Although the at-fault party is typically the person leaving the scene, fault doesn’t matter in a hit and run accident. If you leave the scene for any other reason but to get help, it’s a hit and run.

Keep in mind that most states extend hit and run laws to cover highways, public roads, and parking lot collisions. For example, if you scratched up a person’s car while backing out of a mall and you don’t leave a note on the windshield with your contact info, it’s considered a hit and run. 

Criminal Penalties for Leaving the Scene of a Car Accident

Leaving the scene of an accident is illegal in all states, but penalties change depending on where you live and the driver’s prior convictions. For example, a person in Chicago, Illinois, would be hit with a Class 1, 2, or 4 Felony if they injured or killed a person in a hit and run.

Because hit and run accident laws differ based on where the crime occurred, it’s important that you speak to a local lawyer if you’re seeking compensation for your damages. For example, the lawyers at Abels & Annes can represent you successfully if you live in Chicago, Illinois.

When is a Hit and Run a Misdemeanor or Felony?

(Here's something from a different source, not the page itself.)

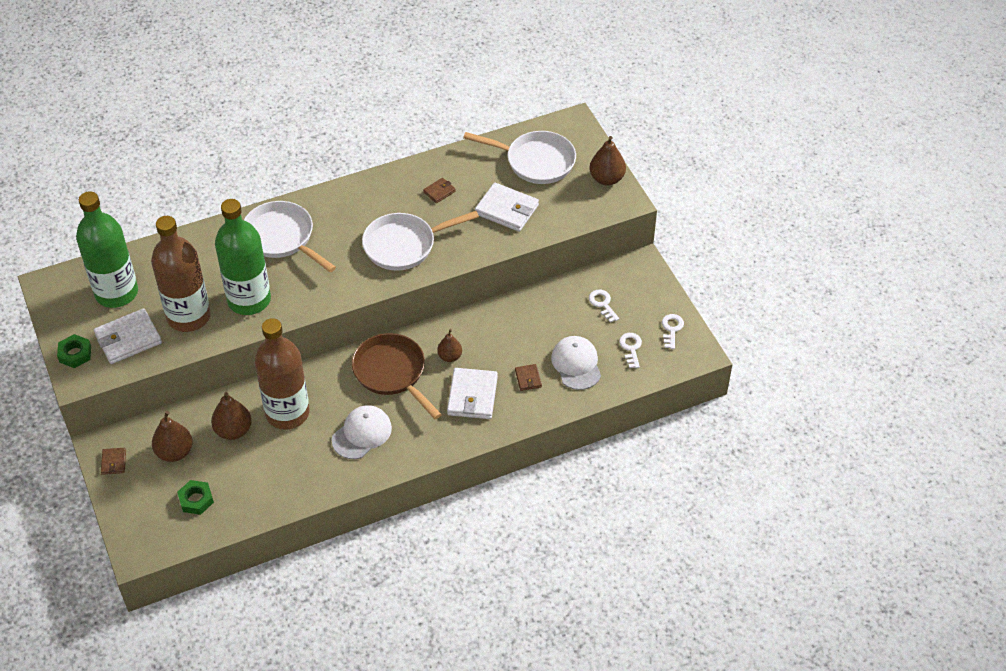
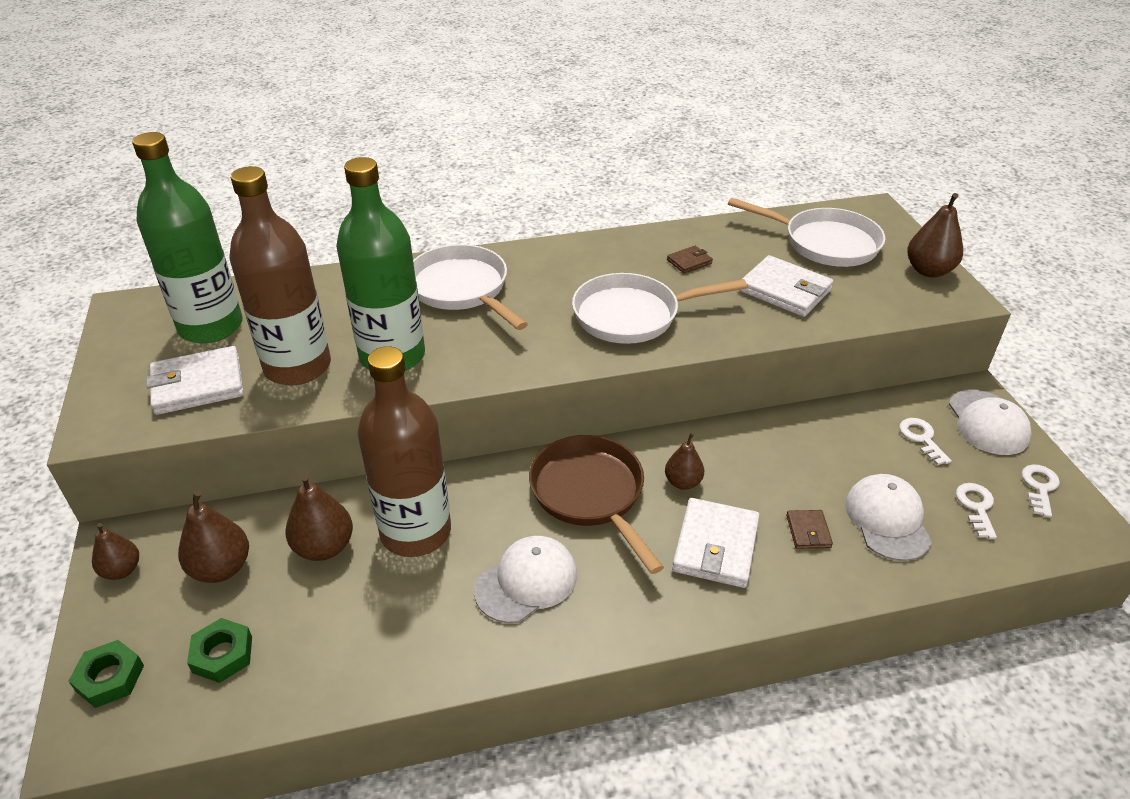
camera: 10 degrees right, 10 degrees down
(75, 354) = (112, 395): green nut -> green nut (110, 678)
(114, 462) = (122, 570): brown wallet -> brown pear
(647, 286) = (988, 422): none -> white cap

A collision that results in serious injuries or death will almost always lead to a felony hit and run charge. The courts may turn a misdemeanor property charge into a felony if the damage is severe enough. But if no one is hurt in the collision, the charge will often be a misdemeanor. 

What are the Penalties of a Misdemeanor Hit and Run?

Whether you’re in a rental vehicle, driving your friend’s car, or operating your own at the time of an accident, a misdemeanor hit and run conviction will typically hold the same weight. If it’s your first misdemeanor conviction, you’ll have to pay a thousand or more dollar fine to the courts.

If it’s your second, you’ll spend under a year in jail. Depending on the situation, your license will be revoked for a few months to a year. However, license revocation could be permanent. In all cases, your insurance rate will increase, and you’ll receive demerit points on your license.

What are the Penalties of a Felony Hit and Run?

As stated, you’ll only receive a felony hit and run charge if you committed a serious crime. In rare cases, the defendant may get a felony charge if they hit multiple objects or people without injuring them. Regardless, a felony charge will come with at least a year of prison time.

Even if the defendant is convicted of the crime, they still have to pay over a thousand dollars in fines. If the defendant is intoxicated or driving without insurance or a license, penalties increase. In almost all instances, the defendant will revoke their license for an extended period of time.